Ehmann, whose grandfather was a noted painter in Trenton, has been painting since childhood, and prefers to paint in the wilderness, far from the hustle and bustle of suburbia.

“Not the kind of nature that’s manicured, like the rolling landscape, but the other kind, where you go deep in the woods,” Ehmann said. “I go way back, away from civilization.”

To Iceland, in fact.

“You have incredible terrain, some of the most beautiful land that you’ve ever seen, and mountains and volcanoes and glaciers and seacoasts,” he said, describing the freedom of painting away from the confining restrictions of private land and state parks.

Another of the artists whose work is featured at Fiddlehead’s is North Plainfield resident Jennifer Wiessner. An adolescent-and-family therapist, Wiessner has had an interest in photography since her college days.

She started with manual photography and then purchased a digital camera a couple of years ago. She mats and frames her own work, and has already sold 11 pieces through the restaurant.

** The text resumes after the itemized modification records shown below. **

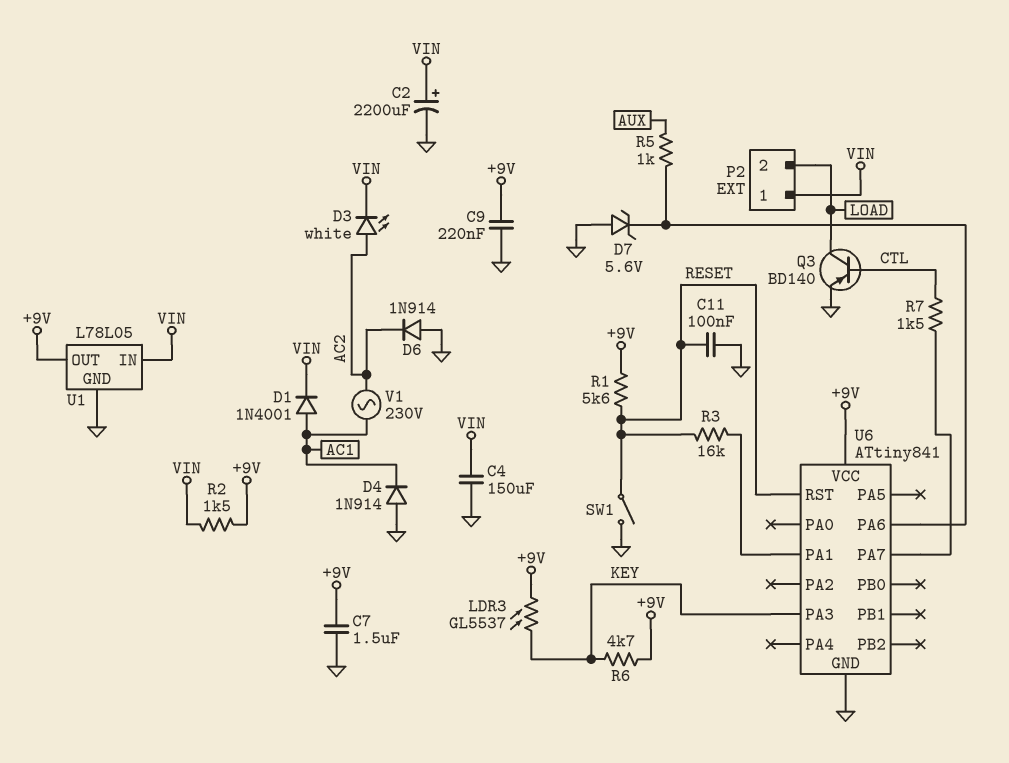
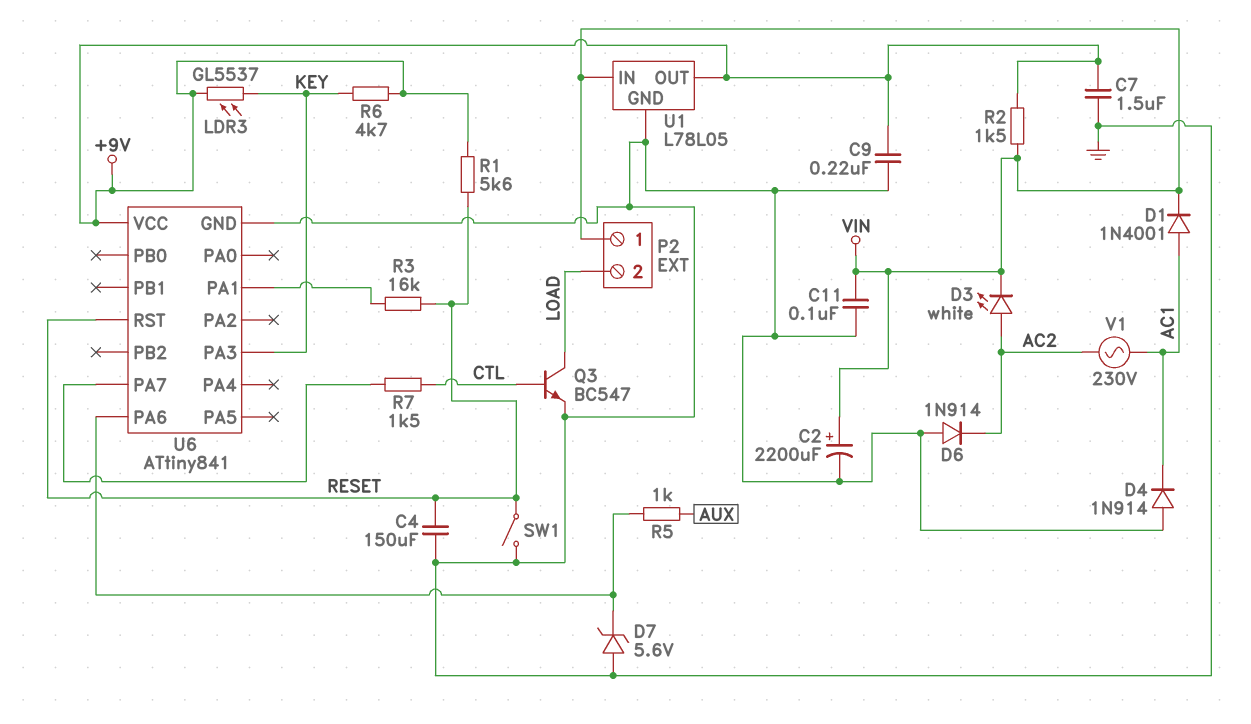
C4: 150uF (GND, VIN) -> 150uF (GND, RESET)
C11: 100nF (GND, RESET) -> 100nF (GND, VIN)
Q3: PNP BD140 (B CTL, C LOAD, E GND) -> NPN BC547 (B CTL, C LOAD, E GND)

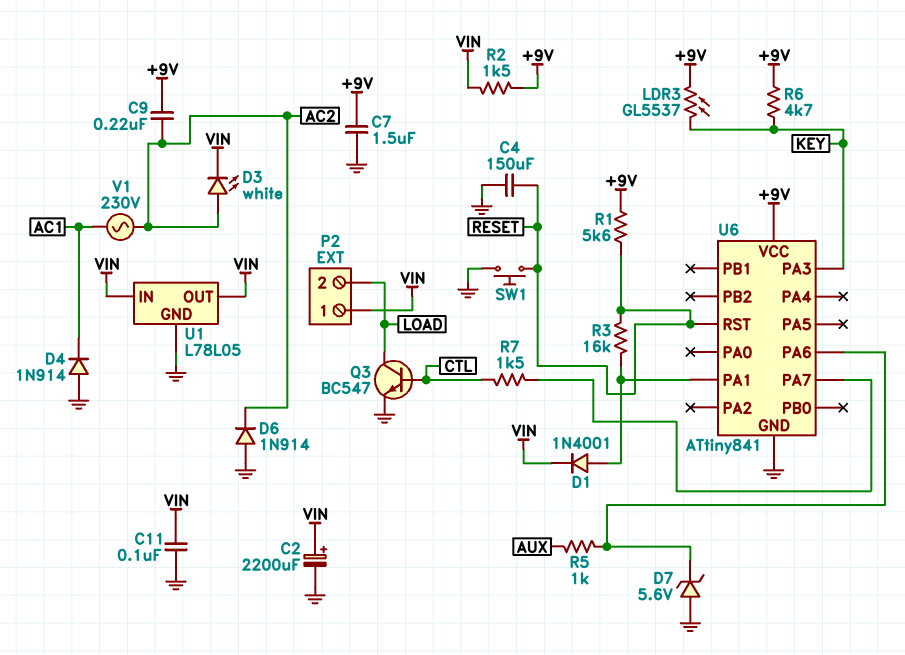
C9: 220nF (+9V, GND) -> 220nF (+9V, AC2)
D1: diode 1N4001 (A AC1, K VIN) -> diode 1N4001 (A U6/PA1, K VIN)
SW1: switch (GND, RESET) -> button (GND, RESET)
U1 pin OUT: +9V -> VIN

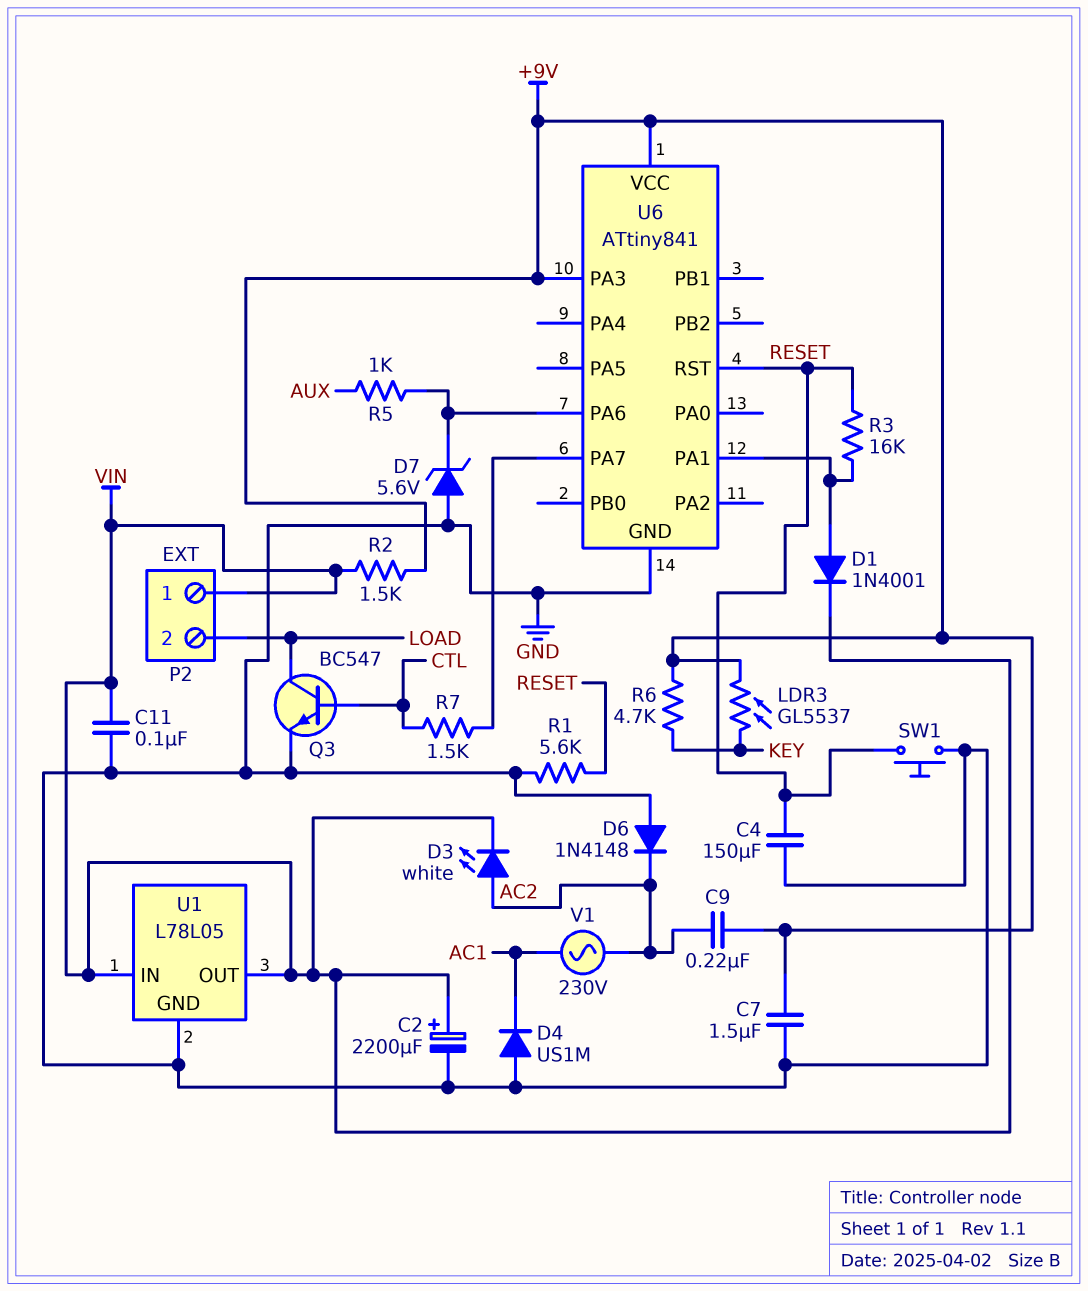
D4: diode 1N914 (A GND, K AC1) -> diode US1M (A GND, K AC1)
D6: diode 1N914 (A GND, K AC2) -> diode 1N4148 (A GND, K AC2)
R1: 5.6k (+9V, RESET) -> 5.6k (GND, RESET)
U6 pin PA3: KEY -> +9V

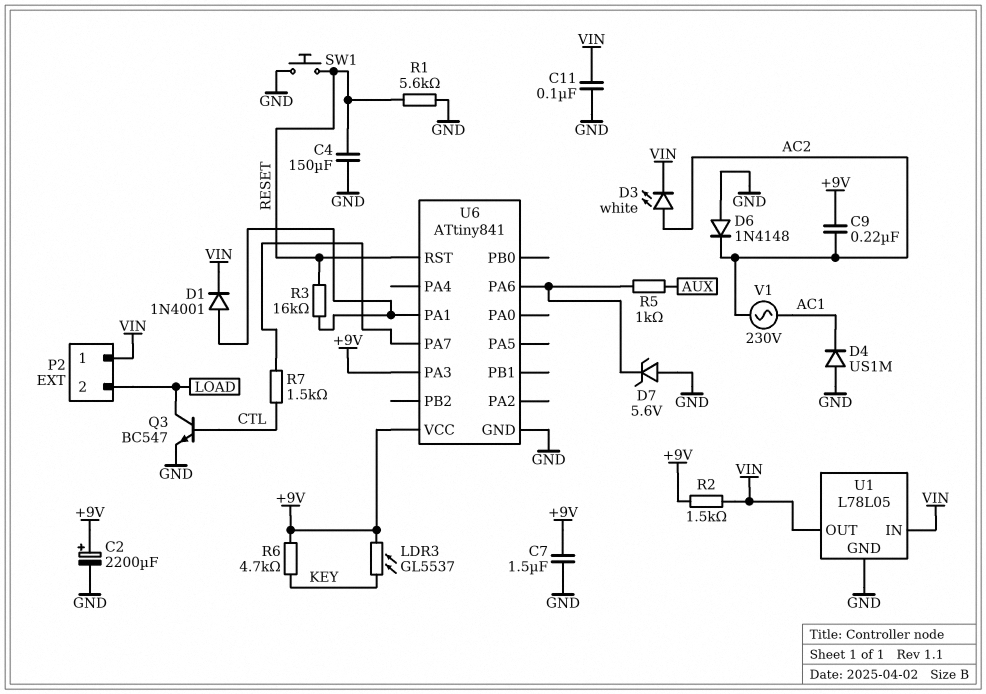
C2: 2200uF (plus VIN, minus GND) -> 2200uF (plus +9V, minus GND)

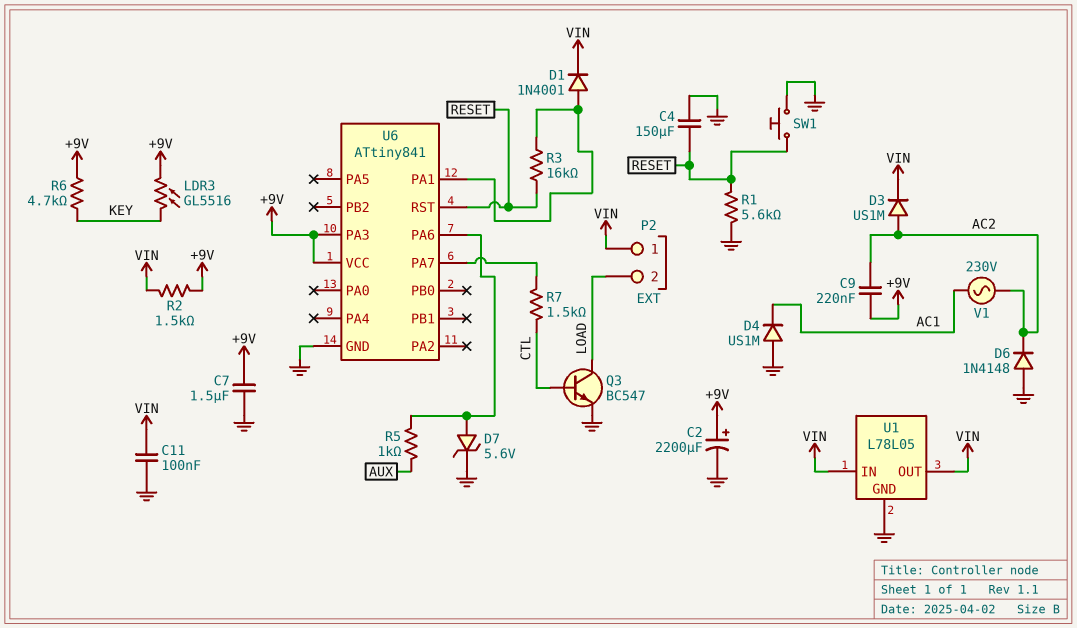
D3: LED white (A AC2, K VIN) -> diode US1M (A AC2, K VIN)
D7: zener 5.6V (A GND, K U6/PA6) -> zener 5.6V (A U6/PA6, K GND)
LDR3: GL5537 (+9V, KEY) -> GL5516 (+9V, KEY)

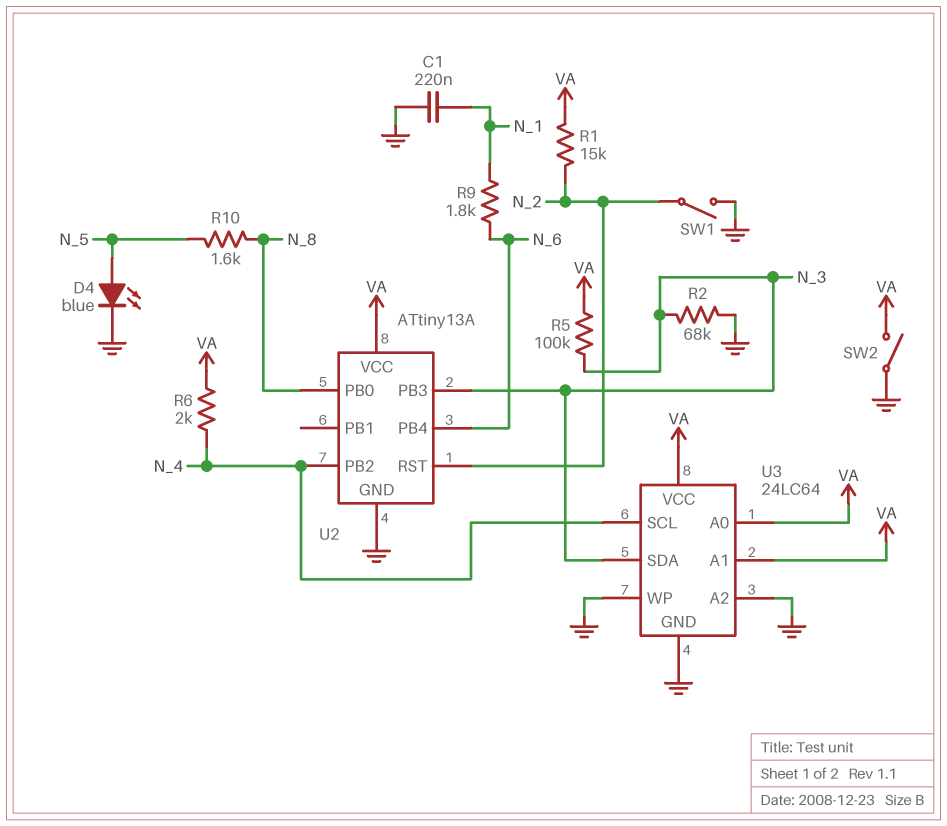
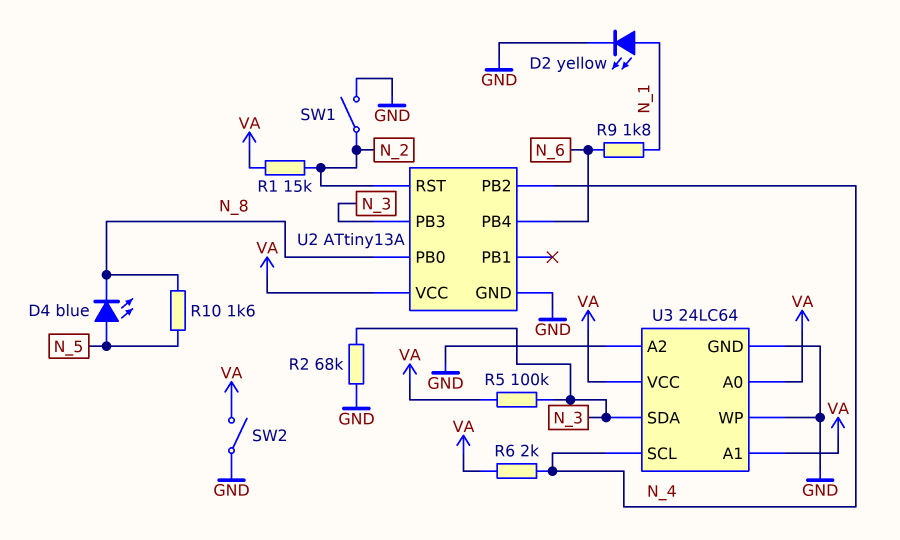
C1: 220nF (GND, N_1) -> none
D2: none -> LED yellow (A N_1, K GND)
D4: LED blue (A N_5, K GND) -> LED blue (A N_5, K N_8)

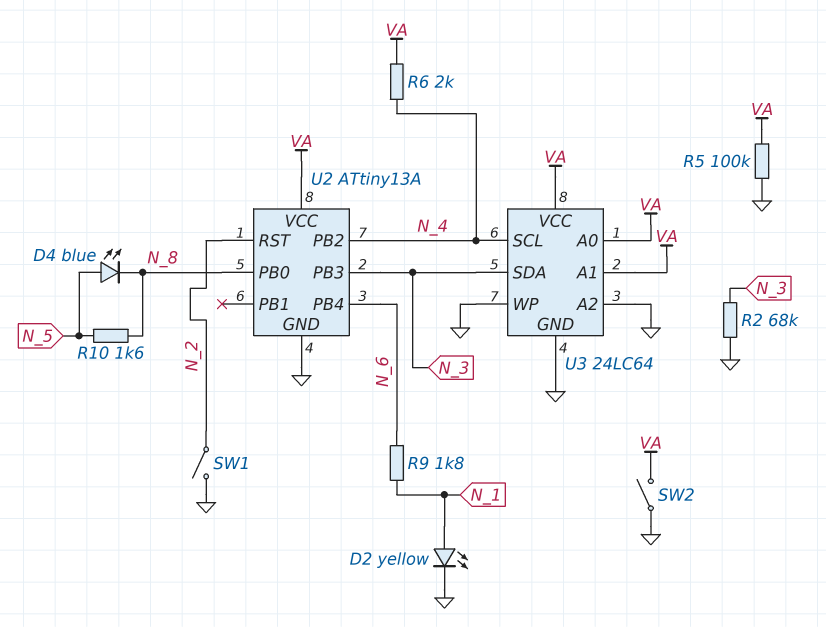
R1: 15k (N_2, VA) -> none
R5: 100k (N_3, VA) -> 100k (GND, VA)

Some of her work currently on display includes “Glory Days,” a 16-by-20-inch photograph of a sunset over a crab apple tree in a field in Durham, Maine; “Asian Gardens,” shot in Huntington Gardens in California; and “Peggy’s Cove Lighthouse” in Nova Scotia, Canada.

“I am an outdoors person; that’s probably why I’m drawn to doing the nature and the landscape,” Wiessner said.

But her favorite painting in the exhibit is one of mussel shells, called “Centrifuge.”

“I love the contrast between the sand color and the blue of the mussel shells,” she said.

Wiessner, in fact, loves most of what she photographs, which is one of the main reasons she has taken up the hobby.

“I want people to see what I see,” Wiessner said. “It gives them the ability to be where I’ve been.”

Wiessner and her family are moving to Maine next month, but she plans to continue to visit relatives in New Jersey and contribute to the restaurant’s collection.

Her new home will give her the opportunity to photograph a scene that has, until now, eluded her.

“With this digital camera, I’ve never photographed fall in New England, so I will be doing that,” Wiessner said.

Ehmann described Fiddleheads as the perfect venue for the art — quiet and peaceful.

“So you can really just sit there and just enjoy your meal and really have beauty all around you,” he said.

The quarterly exhibitions already have Ehmann working on his winter artwork.

“It’s driving me to really do my best, and get out there and paint more, so I’m really excited,” he said.

Blatz said the restaurant’s menu is identical to its own pre-2004 menu, with one small change –– Blatz’s mother makes several of the desserts every day. And the art, combined with word of mouth, has given Fiddleheads quite

a following.

“I like to call it a ‘whisper’ restaurant,” Blatz said. “It’s the kind of thing where people love the place, but they don’t want to tell too many people about it because they don’t want it to get too popular.”

All 46 of the pieces in the exhibit, which also includes works by Peggy Kahn Heller and Toby Weissman of Monroe, and Larry Gottlieb of East Rockaway, N.Y., are for sale.

Blatz said the restaurant has been doing a brisk business on weekends.

“Even though we’re not Jamesburg natives, we’ve found that we’ve been embraced very well here,” Blatz said. “Whether I own it, or anybody else owns this restaurant, it needs to be here. This off-beat, unusual restaurant needs to be here in Jamesburg.”

Fiddleheads was particularly crowded on Sunday when it held its first artists’ reception, with about 100 locals attending.

“They were getting in the door and didn’t know where to go,” Blatz said. “It was great.”